Creating a Linux and Windows Kubernetes Cluster
Author: W. Jenks Gibbons
For a foundational understanding of Windows containers and Kubernetes, see “An Introduction to Kubernetes on Windows”. To use Windows containers with Kubernetes we need a multi-os cluster. I will discuss how to create one in Azure Kubernetes Service (AKS). There are various ways to create an AKS cluster. Three ways I will discuss today are:
- The Azure portal: a web-portal for using Microsoft’s public cloud service
- The Azure CLI: the command line interface for Azure
- Terraform: infrastructure-as-code software
The Azure Portal
For users that are new to Azure, the portal may be the simplest way to get started creating a Linux cluster as it provides a graphical interface. These instructions however do not include those to create a Windows node pool as part of the cluster. Additionally, users will soon realize that this is not the most efficient way to create an AKS cluster. For that we need to look at one of the following methods.
The Azure CLI
I have found the Azure CLI to be a good solution. Once the CLI is installed we are ready to go.
Service Principal
Before we get to the CLI commands to create a cluster, we will create an Azure service principle object. This is what we will use to login to our Azure subscription so we can use the CLI. It requires no user input allowing for automation. In the Azure portal, in “Azure Active Directory (AD)”, add a new service principle noting the secret you create. To use it, go to your subscription -> Access Control (IAM) and add the contributor role to the service principle.
All commands here were run in bash on a Mac.
- The values you need to login below can be found in the Overview of the AD application you created.
#login to Azure using a service principle
az login --service-principal -u <Application (client) ID> -p <secret_from_client_credentials> --tenant <Directory (tenant) ID>
2. Create a resource group in the region where the cluster will be located.
- Resource group: “a container that holds related resources for an Azure solution”
- Regions/Locations: list Azure regions
az account list-locations -o table
#create resource group
az group create --name <resource_group_name> --location <region>
3. Create the Linux side of the cluster. The control plane only runs on Linux, therefore this will include one control plane node and any Linux worker nodes. NOTE: this example provides no ssh/rdp access to the hosts. This is a basic example that does not include many possible cluster configuration options.
- Resource group: see above
- Nodes: Linux nodes (control plane and any worker nodes)
- Kubernetes version: list Kubernetes versions for an Azure region/location
az aks get-versions — location <region/location> — output table
#create cluster
az aks create --resource-group <resource_group> --name <cluster_name> --node-count <nodes> --kubernetes-version <k8_version> --network-plugin azure
At this point, we have a Linux cluster with the number of nodes requested.
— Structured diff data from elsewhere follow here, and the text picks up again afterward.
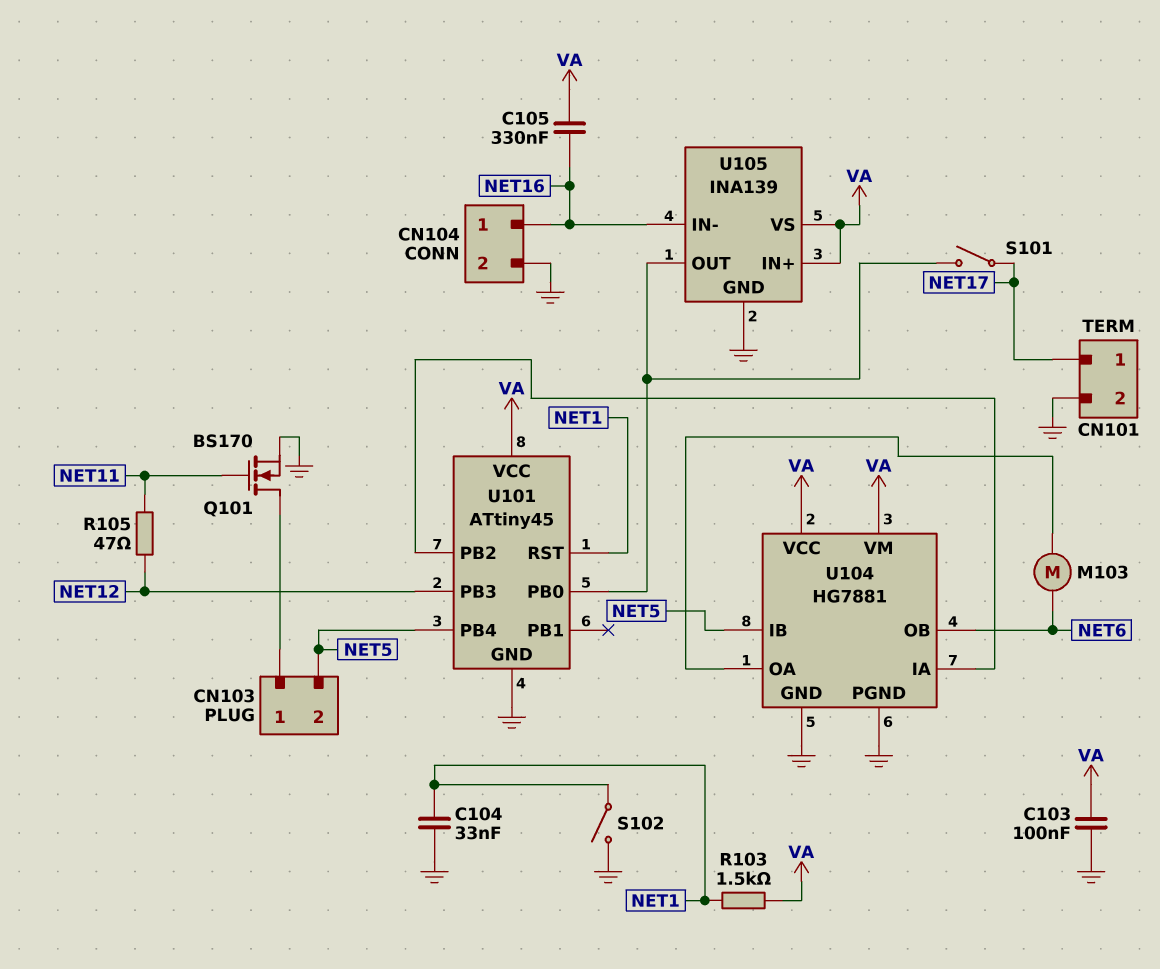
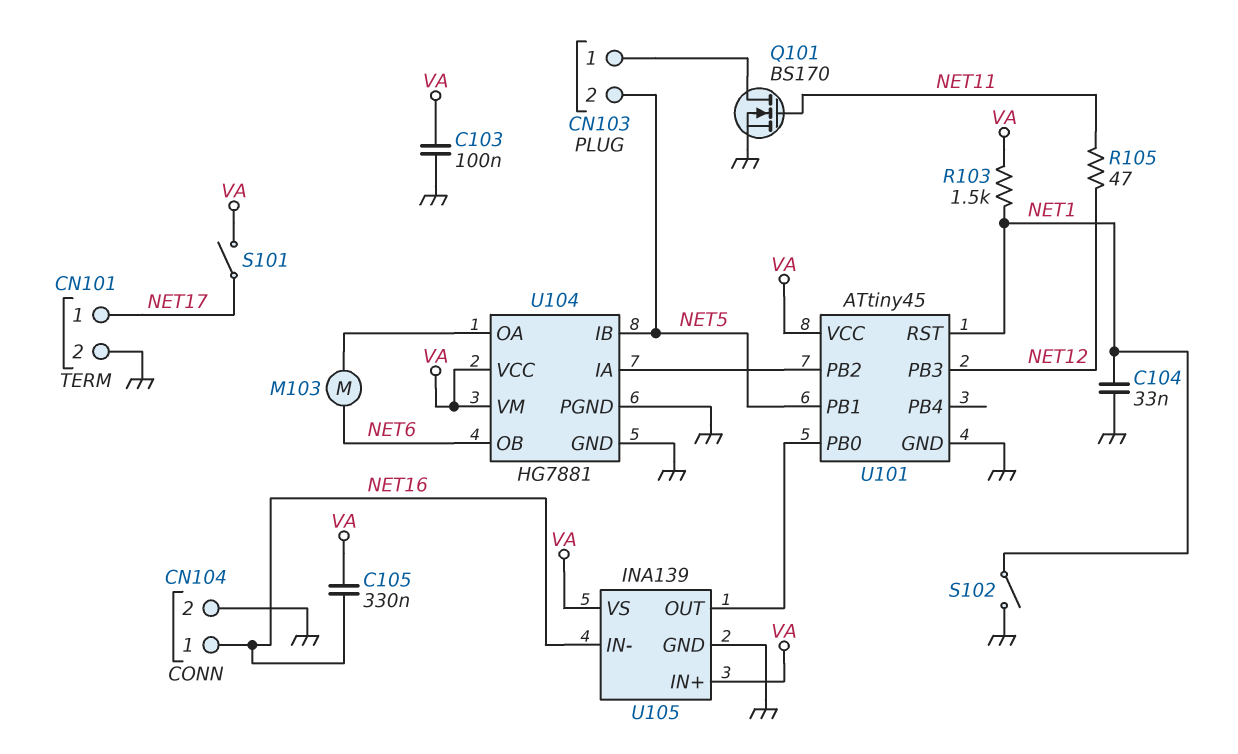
S101: switch (NET17, U101/PB0) -> switch (NET17, VA)
U101 pin PB1: none -> NET5
U101 pin PB4: NET5 -> none

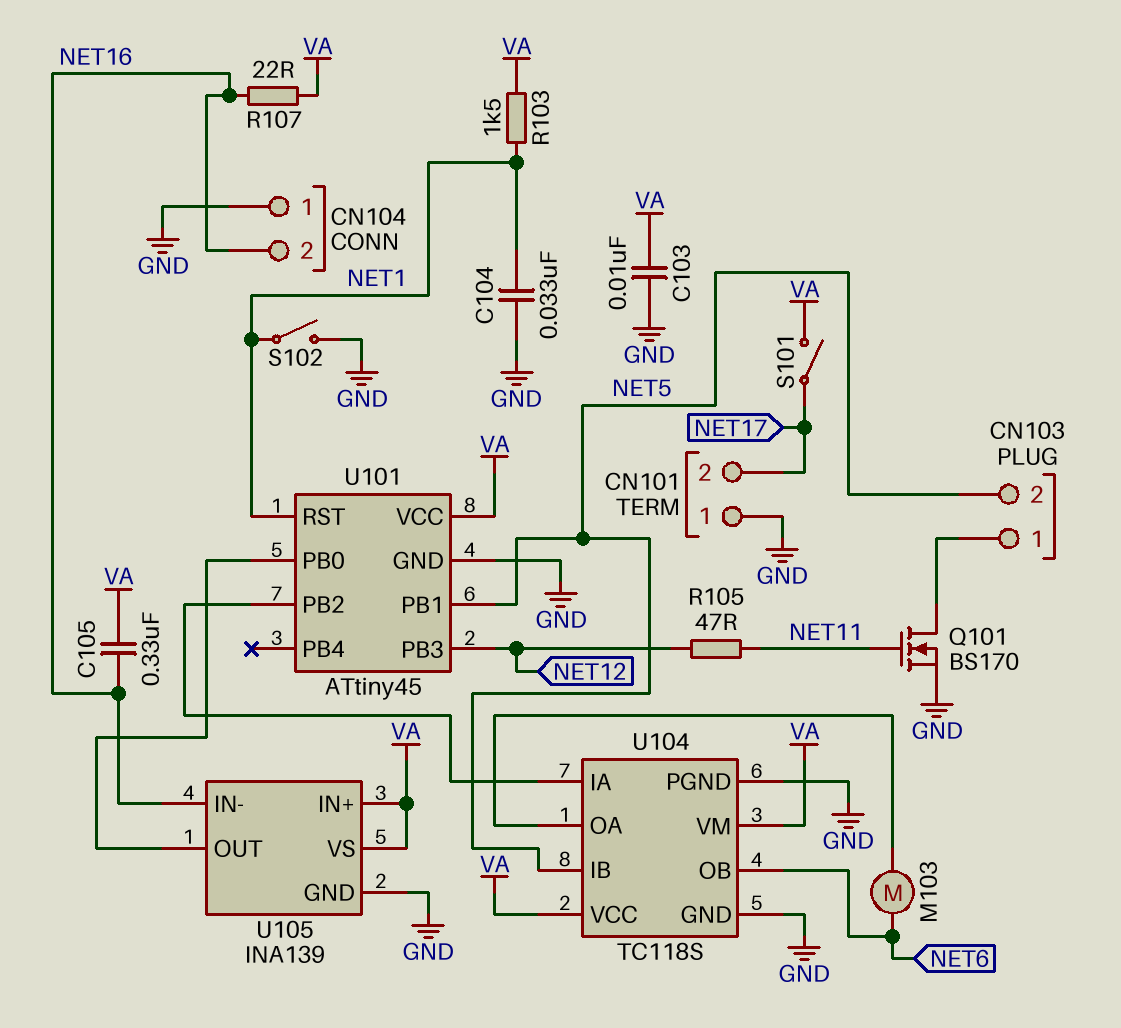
C103: 100nF (GND, VA) -> 10nF (GND, VA)
CN101 pin 1: NET17 -> GND
CN101 pin 2: GND -> NET17
CN104 pin 1: NET16 -> GND
CN104 pin 2: GND -> NET16
R107: none -> 22 (NET16, VA)
U104: HG7881 -> TC118S

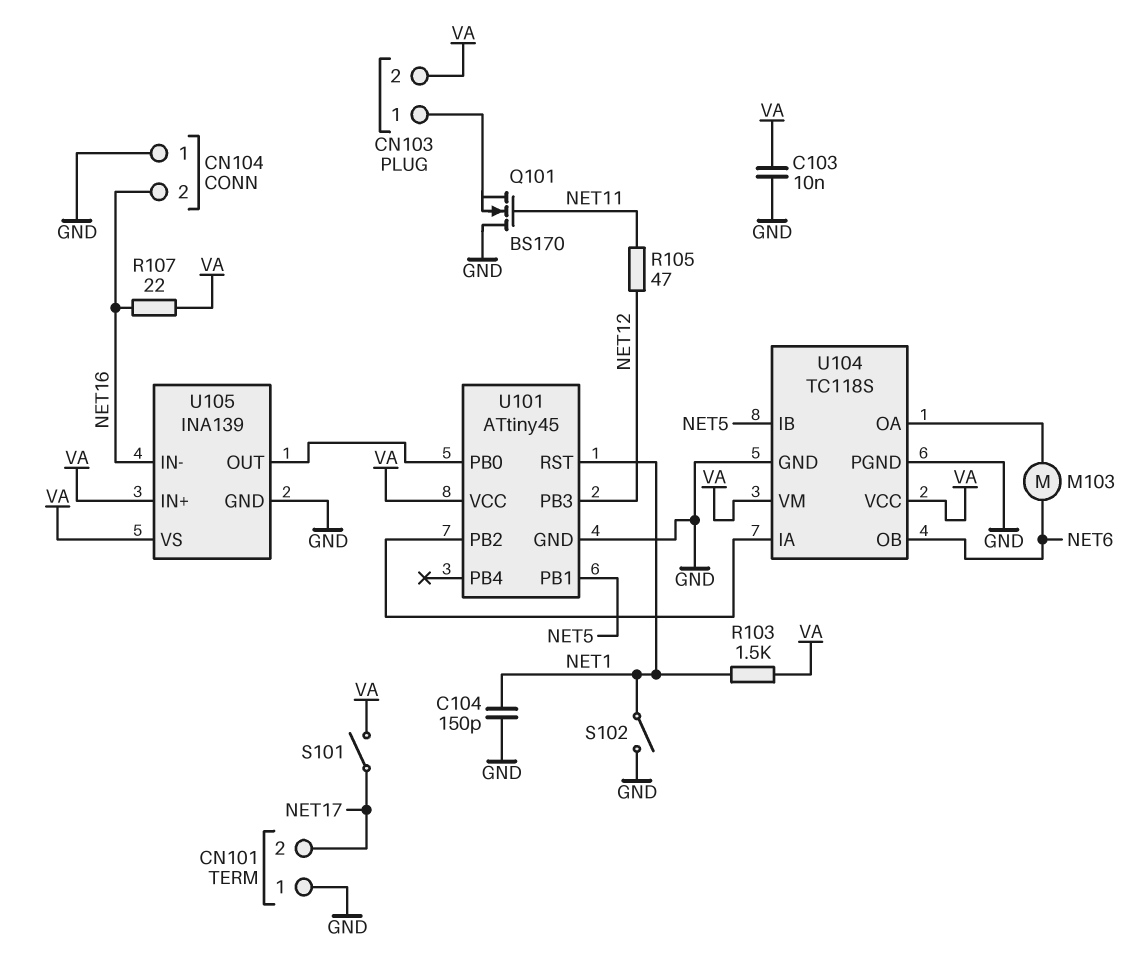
C104: 33nF (GND, NET1) -> 150pF (GND, NET1)
C105: 330nF (NET16, VA) -> none
CN103 pin 2: NET5 -> VA
Q101: NMOS BS170 (G NET11, D CN103/1, S GND) -> NMOS BS170 (G NET11, D GND, S CN103/1)

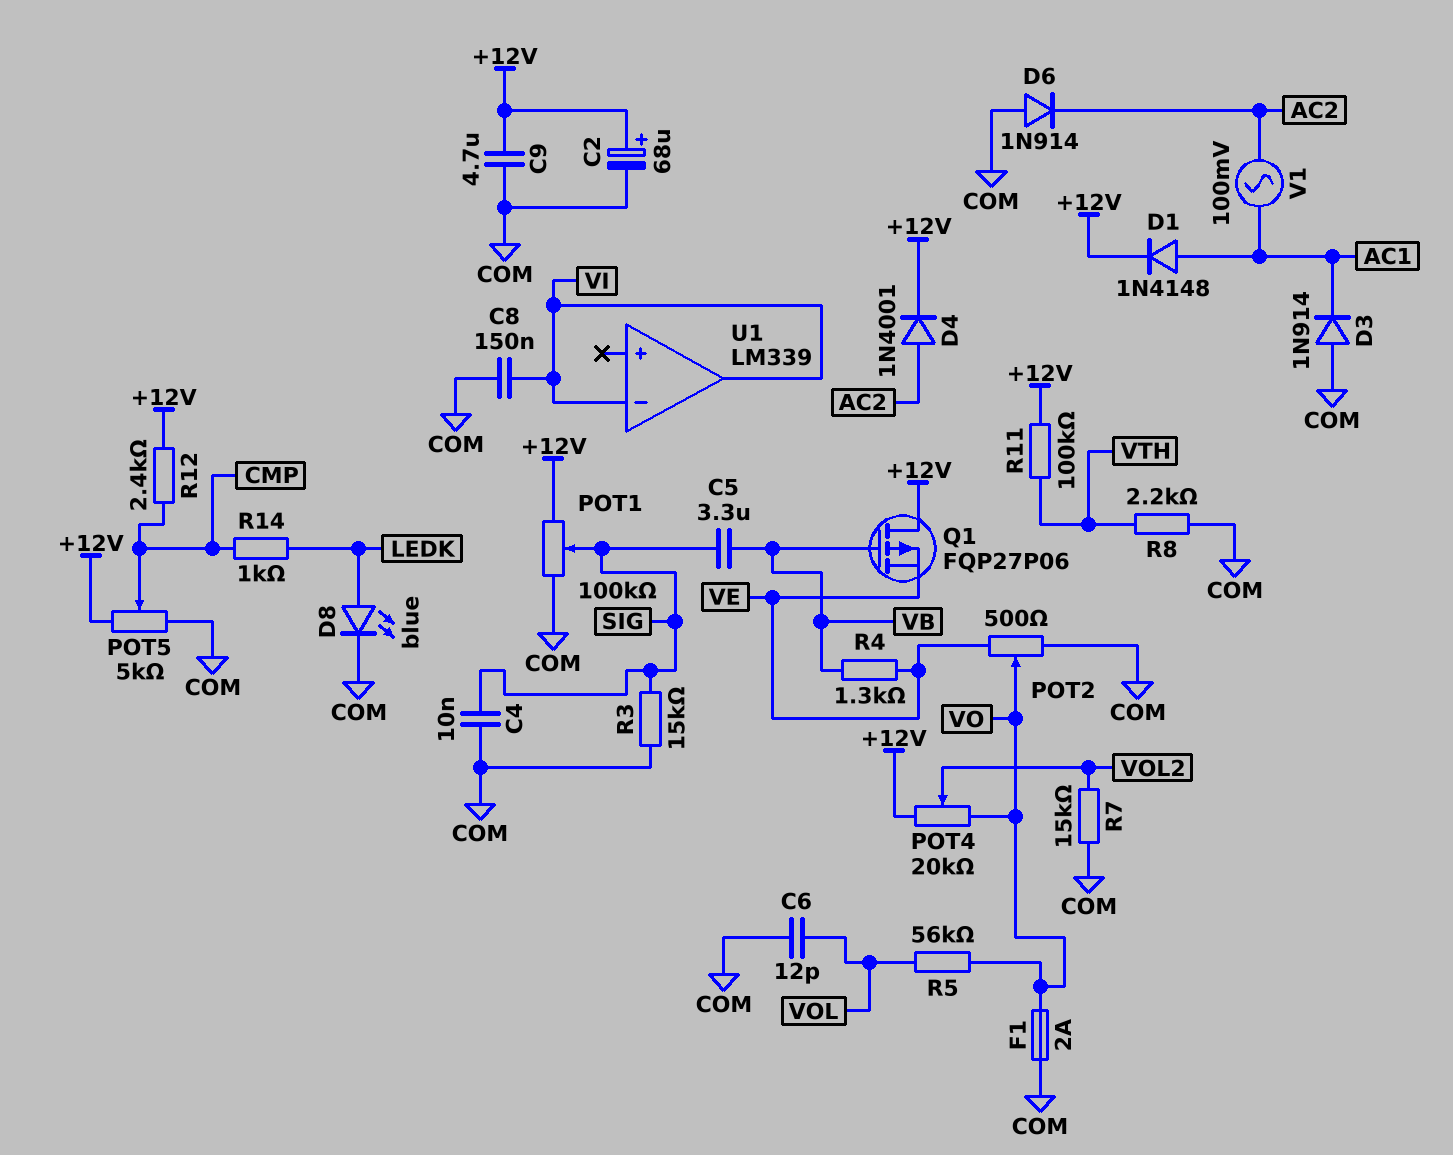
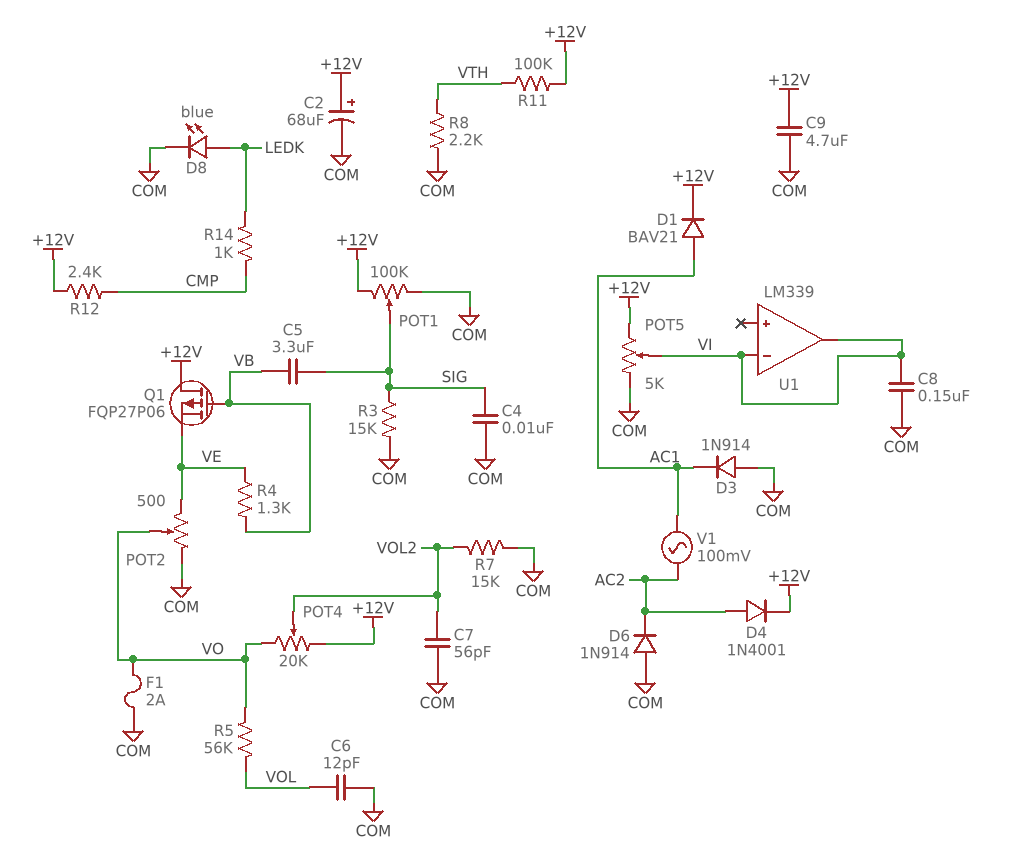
C7: none -> 56pF (COM, VOL2)
D1: diode 1N4148 (A AC1, K +12V) -> diode BAV21 (A AC1, K +12V)
POT5: 5k (+12V, COM, wiper CMP) -> 5k (+12V, COM, wiper VI)

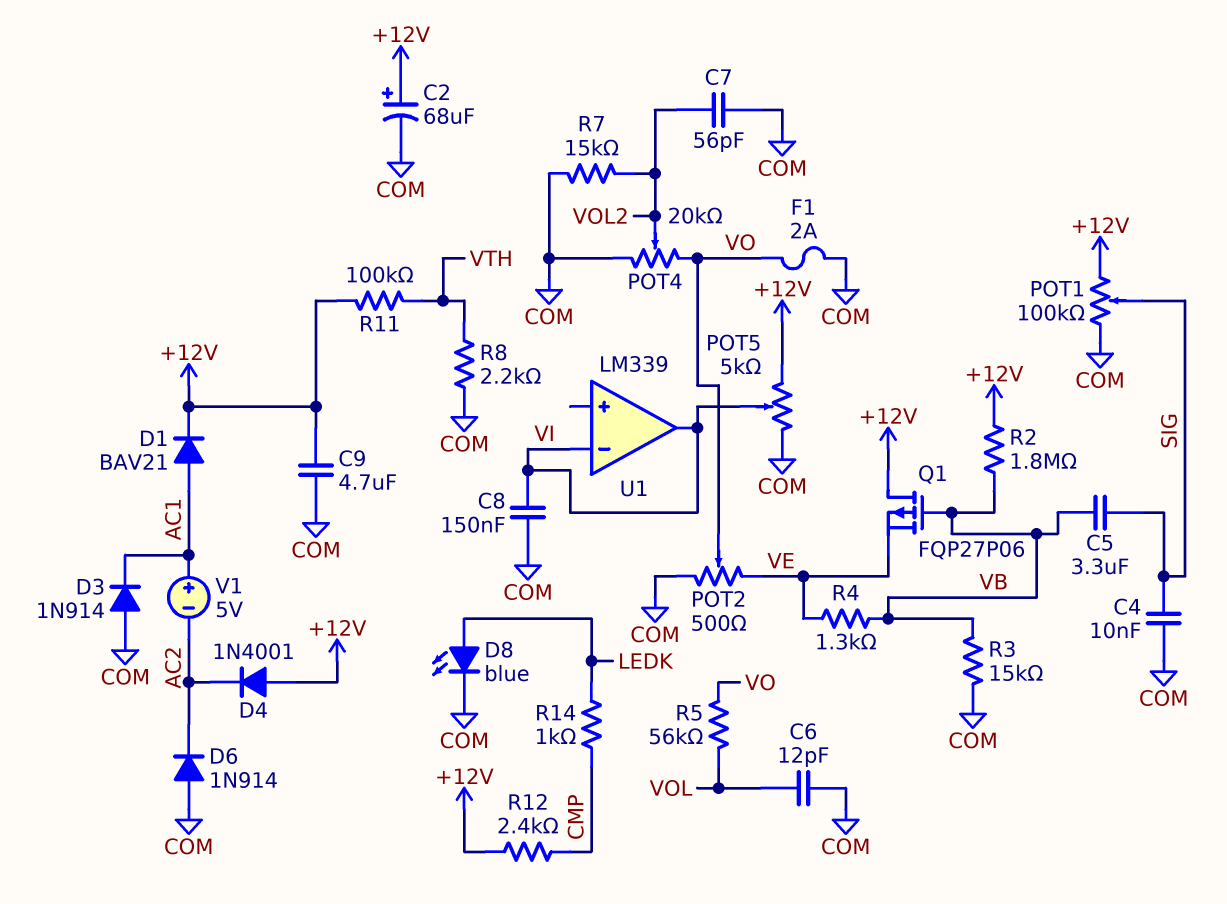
D4: diode 1N4001 (A AC2, K +12V) -> diode 1N4001 (A +12V, K AC2)
POT4: 20k (+12V, VO, wiper VOL2) -> 20k (COM, VO, wiper VOL2)
R2: none -> 1.8M (+12V, VB)
R3: 15k (COM, SIG) -> 15k (COM, VB)
V1: AC 100mV (AC1, AC2) -> 5V (plus AC1, minus AC2)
To take a look we need credentials to use kubectl
. You can also look using “Cloud Shell” in the cluster in Kubernetes Services in the portal.
- Resource group: see above
- Cluster name: the name of the cluster
- -f: write kubeconfig to /tmp/config overwriting an old one
#get kubeconfig
az aks get-credentials --resource-group <resource_group> --name <cluster_name> -f /tmp/config --overwrite-existing
$ kubectl --kubeconfig /tmp/config get nodes \
> -o custom-columns="NODE NAME":.metadata.name,\
> "OPERATING SYSTEM":.status.nodeInfo.operatingSystem
NODE NAME OPERATING SYSTEM
aks-nodepool1-28168528-vmss000000 linux
Using the cluster in its current state, we can launch Linux pods. We still can’t launch Windows pods however. For this, we will need a Windows node pool.
- Resource group: see above
- Cluster name: name of the cluster
- Nodepool name: name of the Windows nodepool
- Node count: number of Windows worker nodes
#add a windows nodepool
az aks nodepool add --resource-group <resource_group> --cluster-name <cluster_name> --os-type Windows --name <nodepool_name> --node-count <nodes>
$ kubectl --kubeconfig /tmp/config get nodes \
> -o custom-columns="NODE NAME":.metadata.name,\
> "OPERATING SYSTEM":.status.nodeInfo.operatingSystem
NODE NAME OPERATING SYSTEM
aks-nodepool1-28168528-vmss000000 linux
akswnp000000 windows
When we no longer need the cluster, we can tear it down.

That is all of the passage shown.